Joint Base Lewis-McChord could lose some 8,000 soldiers by the end of the decade, according to an Army study released Friday.
The study is based on a proposal that lays out how the Army could meet Pentagon goals to reduce ranks over the next seven years.
Army officials stress that the numbers are preliminary and no decisions have been made. But local eyes will watch closely any possible setback for the South Sound’s largest employer, which has grown steadily during the Iraq and Afghanistan war years.
The worst-case scenario of Lewis-McChord losing more than 20 percent of its active-duty soldiers would ripple across Pierce and Thurston counties, causing more than 20,100 military family members to leave the area, according to the study from the Army Environmental Command.
It could lead to an additional loss of 9,000 military contract jobs and 1,150 other jobs in the region, the study says.
The report takes a broad brush to examine the most extreme cuts that could unfold at 21 U.S. Army installations. In fact, it analyzes a total force reduction of 125,800 soldiers – far more than the Army is considering.
It looks at a scenario in which every Army installation with multiple combat brigades would cut at least one brigade and then trim 30 percent of soldiers from all other units. Lewis-McChord has three Stryker brigades, one artillery brigade, one combat aviation brigade, one combat engineer brigade, one sustainment brigade, one surveillance brigade and a mix of smaller units.
The report emphasizes that the Army has not made any decisions about where to shrink its forces. Instead, it examines how force reductions could play out when the Army executes its directive to cut overall troop strength from 562,000 to 490,000 through the year 2020.
A spokesman for the I Corps, the top Army unit at Lewis-McChord, stressed Friday that the Pentagon has not given any specific orders.
“From an I Corps perspective, as far as any force structure realignment decisions, those decisions haven’t been made,” said Col. Dave Johnson.
“You have to look at this holistically in that it involves 21 bases,” he said. “It involves very, very large bases, and it’s over a span of eight years.”
The report was released as anxiety mounts about how Defense Department budget cuts will unfold in the coming year, specifically the threat of immediate cuts if Congress doesn’t find a compromise by March.
Secretary of the Army John McHugh and Army Chief of Staff Gen. Ray Odierno cited their uncertainty about spending in a memo obtained this week by the Federal Times newspaper. It calls for a civilian hiring freeze, layoffs of temporary employees, an overall budget reduction of 30 percent from operations support spending and the cancellation of training events that do not support the war in Afghanistan or deployed units in South Korea.

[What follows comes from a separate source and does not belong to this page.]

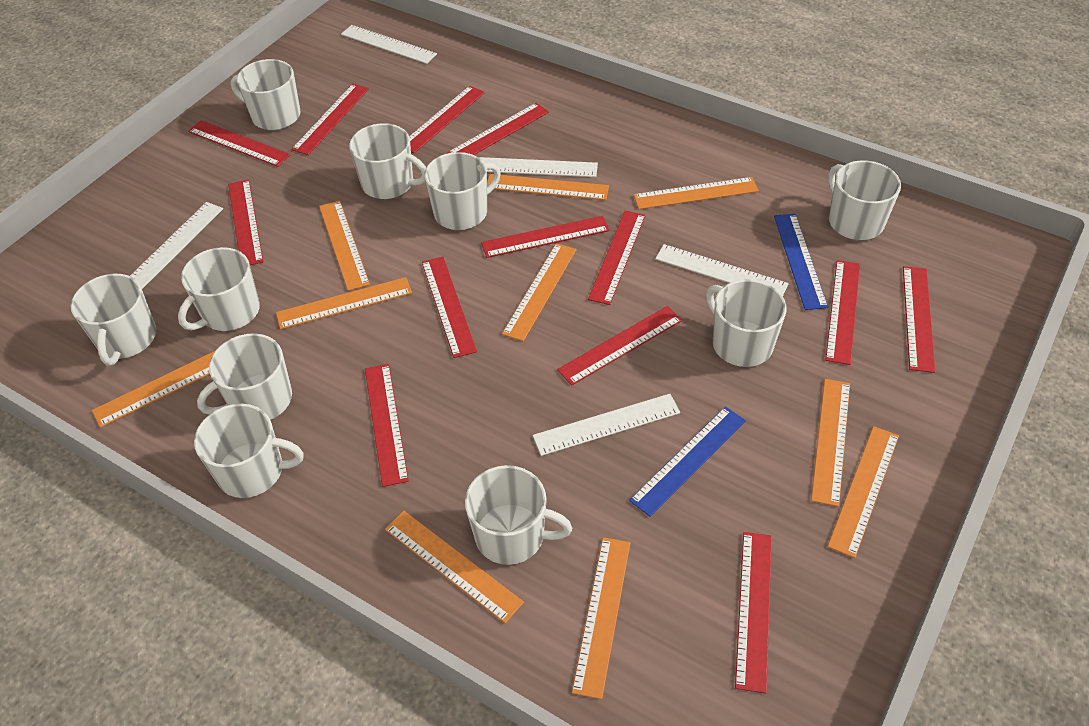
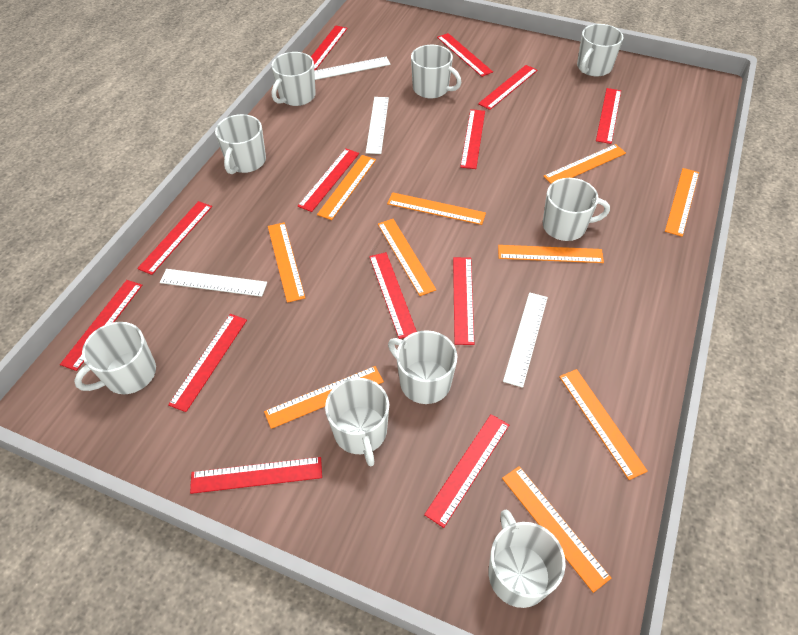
blue ruler: 2 -> 0
white mug: 10 -> 9
white ruler: 5 -> 4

“Given the magnitude of our budgetary uncertainty,” the memo says, “the Army must act now ... to avoid even more serious future fiscal shortfalls.”
Army force reductions have been a hot topic in the South Sound lately, in part because Lewis-McChord’s growth helped sustain the economy during the recession.
Former Gov. Chris Gregoire assembled a Washington Military Alliance to help the state put forward its best case when lawmakers and Defense Department officials get serious about cutting spending. She included money in her budget proposal to hire a military affairs director.
Local congressmen have been saying they expect Lewis-McChord to fare well as the Defense Department pares its budget; they say forces at the base south of Tacoma line up with President Obama’s call to shift to Pacific threats as the war in Afghanistan ends.
Rep. Adam Smith, D-Bellevue, and Rep. Derek Kilmer, D-Gig Harbor, were not available for comment Friday. Both are members of the House Armed Services Committee.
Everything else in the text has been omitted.